Ein Netz verbindet viele unterschiedliche Richtungen zu einem großen Ganzen. Seit nun mehr als 20 Jahren ist unsere Gesellschaft geprägt von dem Begriff des Netzwerkes, der eigentlich aus der Mathematik stammt, aber gerne auf andere Bereiche übertragen wird. Dieser Begriff ist neu – und hier findet man ein paar schlaue Gedanken im Zwiebelfisch-ABC dazu – aber die Idee ist eigentlich uralt.
Schon bei den alten Römern gab es unterschiedliche Interessensverbände und der Spruch „manus lavat manum“ ist im Ursprung ja eigentlich auch ein schöner Netzwerkgedanke. Blicken wir aber nicht gar so weit zurück, so stellt man zu Beginn des 20. Jahrhunderts eine auffällige Häufung von Künstlergruppen fest, die sich damals miteinander vernetzt haben. Und eine der wichtigsten Gruppierungen ist die Künstlerschar, die sich um die Redaktion des Almanachs „Der Blaue Reiter“ versammelte.

Begonnen hatte alles mit der Neuen Künstlervereinigung München und – wie so oft in diesen Jahren – mit der Abspaltung von dieser. Wassily Kandinsky war die treibende Kraft damals im München. Mit seinem Künstlerkollegen Franz Marc verfolgte er das Projekt eines Alamanchs, in welchem alle avantgardistischen Strömungen abgebildet werden sollten. Die Idee dahinter und auch die von einer Wanderausstellung war: „eine innere Gemeinsamkeit in der Verschiedenheit aufzuzeigen“. Dabei setzten sie auf eine gewisse Gleichberechtigung der unterschiedlichen Kunstformen. So galt ihnen der Komponist Arnold Schönberg als eine wichtige Quelle. Sie nahmen aber auch „primitive“ Kunst und Bauernmalerei mit auf. Der Blaue Reiter war keine Künstlergemeinschaft, die eng miteinander lebte und arbeitete. Das unterschied sie zum Beispiel von der „Brücke“.
Es war aber das erste auch international umfassende Netzwerk, das vor allem die Verbreitung der Kunst und das gemeinsame Ausstellen zum Ziel hatte. August Macke, Gabriele Münter, Alexej von Jawlensky, Wassily Kandinsky, Alfred Kubin, Paul Klee, Marianne von Werefkin gehörten zum engeren Münchener Kreis des Blauen Reiter. In einer ersten gemeinsamen Ausstellung in der Galerie Thannhauser waren unter anderen auch der Zöllner Rousseau, Heinrich Campendonck und Robert Delaunay mit von der Partie.

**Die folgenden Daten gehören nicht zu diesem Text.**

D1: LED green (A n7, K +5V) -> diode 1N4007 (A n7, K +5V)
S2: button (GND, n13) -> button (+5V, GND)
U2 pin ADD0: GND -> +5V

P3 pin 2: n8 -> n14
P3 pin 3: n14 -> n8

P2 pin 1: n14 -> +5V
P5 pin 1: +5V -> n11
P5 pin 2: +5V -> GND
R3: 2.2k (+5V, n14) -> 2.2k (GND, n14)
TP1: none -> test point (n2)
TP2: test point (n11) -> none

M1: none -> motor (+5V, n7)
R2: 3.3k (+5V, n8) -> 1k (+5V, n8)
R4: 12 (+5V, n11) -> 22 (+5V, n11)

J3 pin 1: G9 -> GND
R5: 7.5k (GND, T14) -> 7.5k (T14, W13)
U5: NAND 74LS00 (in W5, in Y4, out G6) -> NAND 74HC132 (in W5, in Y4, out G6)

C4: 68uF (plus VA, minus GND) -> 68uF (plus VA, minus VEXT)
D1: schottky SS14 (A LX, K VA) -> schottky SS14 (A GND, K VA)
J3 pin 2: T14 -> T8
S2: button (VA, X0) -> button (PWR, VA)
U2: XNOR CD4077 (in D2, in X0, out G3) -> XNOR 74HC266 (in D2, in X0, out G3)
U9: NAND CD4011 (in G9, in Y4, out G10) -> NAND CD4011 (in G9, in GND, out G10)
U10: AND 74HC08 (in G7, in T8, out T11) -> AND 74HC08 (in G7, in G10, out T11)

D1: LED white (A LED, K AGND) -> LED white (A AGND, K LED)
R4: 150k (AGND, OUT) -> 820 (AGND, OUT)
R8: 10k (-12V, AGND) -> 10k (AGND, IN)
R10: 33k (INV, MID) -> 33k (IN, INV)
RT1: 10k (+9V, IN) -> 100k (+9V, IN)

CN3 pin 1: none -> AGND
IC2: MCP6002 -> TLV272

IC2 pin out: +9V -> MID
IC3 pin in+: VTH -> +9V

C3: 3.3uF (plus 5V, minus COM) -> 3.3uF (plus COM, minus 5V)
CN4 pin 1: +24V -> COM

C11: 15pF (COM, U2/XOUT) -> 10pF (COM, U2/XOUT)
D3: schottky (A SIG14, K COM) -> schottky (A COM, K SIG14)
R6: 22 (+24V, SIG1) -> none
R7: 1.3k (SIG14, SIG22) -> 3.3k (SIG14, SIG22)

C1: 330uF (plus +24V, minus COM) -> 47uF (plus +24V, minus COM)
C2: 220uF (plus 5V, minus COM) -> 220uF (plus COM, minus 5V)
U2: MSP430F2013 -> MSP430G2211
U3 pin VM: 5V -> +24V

Das Netzwerk wurde zur zweiten Ausstellung noch größer und Hans Arp, André Derain, George Braque und Pablo Picasso erweiterten den Kreis. Da ein Netzwerk auch günstige Bedingungen braucht, um wachsen zu können, war dem des Blauen Reiter keine lange Lebensdauer gegönnt und mit dem Beginn des Ersten Weltkrieges begann die Zerstreuung in alle Richtungen.